Agricultural Research Service

Research Project: CONTROL AND PROTECTION TOOLS FOR INTEGRATED PEST MANAGEMENT OF MOSQUITOES AND FILTH FLIES

Location: Mosquito and Fly Research Unit

Title: Evolving Life Cycles of Complex Microsporidia in Mosquitoes

Author
item Becnel, James

Submitted to: Meeting Abstract
Publication Type: Abstract Only
Publication Acceptance Date: August 6, 2006
Publication Date: N/A

Technical Abstract: Polymorphic microsporidia in mosquitoes are characterized by intricate life cycles involving multiple spore types responsible for horizontal (per os) and vertical (transovarial) transmission. They affect two generations of the mosquito and some involve an obligate copepod intermediate host. Polymorphic microsporidia are generally very host and tissue specific with complex developmental sequences comprised of unique stages and events. Amblyospora californica, a parasite of Culex tarsalis, has developmental sequences in larvae that involve gametogony followed by plasmogamy and nuclear association to form diplokarya. These diplokaryotic stages then form binucleate spores responsible for transovarial transmission in adult mosquitoes.
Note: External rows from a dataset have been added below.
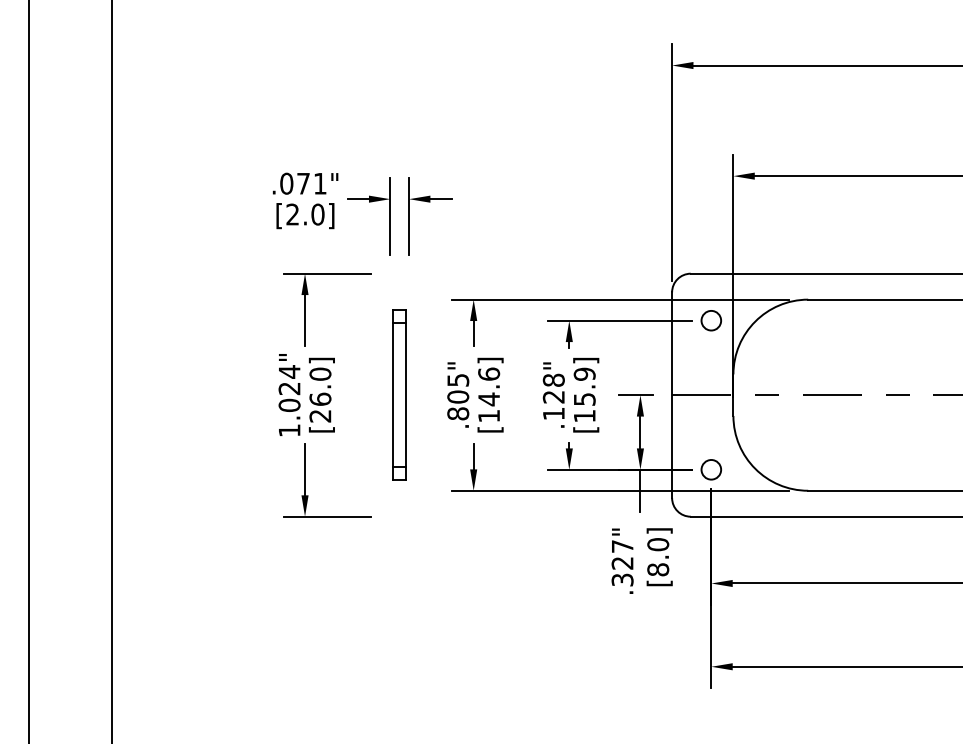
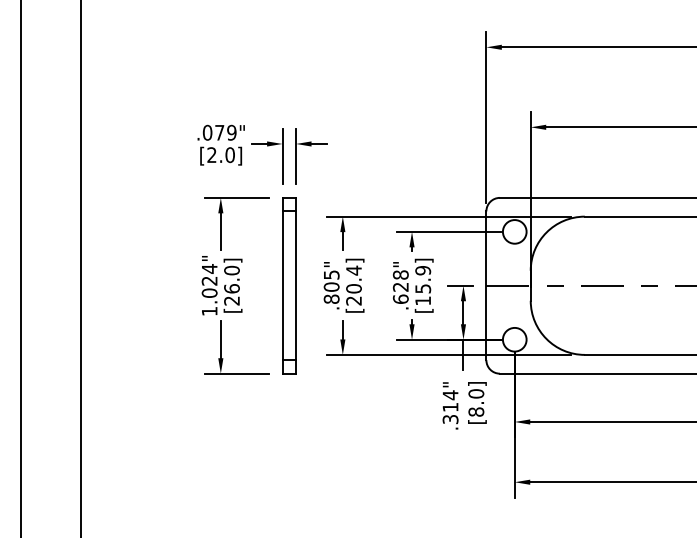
text: (319, 183) -> (231, 132), .071" -> .079"
circle: (710, 320) -> (514, 231), size x1.67
text: (489, 394) -> (354, 285), [14.6] -> [20.4]
part: (399, 395) -> (289, 285), size x1.43
text: (553, 413) -> (400, 299), .128" -> .628"
circle: (710, 469) -> (514, 339), size x1.67
text: (622, 554) -> (450, 401), .327" -> .314"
In the filial generation, haplosis is by meiosis to produce spores infectious for a copepod intermediate host. A third spore type is formed in the intermediate host responsible for infection in a new generation of the mosquito host. Edhazardia aedis a parasite of Aedes aegypti and Culicospora magna, a parasite of Culex restuans, have similar developmental sequences in larvae and adults except that haplosis occurs as a result of nuclear dissociation to produce uninucleate spores directly infectious to larval mosquitoes without the involvement of a copepod host. Edhazardia aedis undergoes an additional sporulation sequence that involves meiosis but this process aborts and does not form functional meiospores. This apparent shift in the mechanism of haplosis from meiosis to nuclear dissociation, with E. aedis as an intermediate form, may represent an example of regressive evolution wherein microsporidia in multivoltine mosquitoes with overlapping generations may be evolving away from meiosis and two host systems to simpler, more efficient one host systems.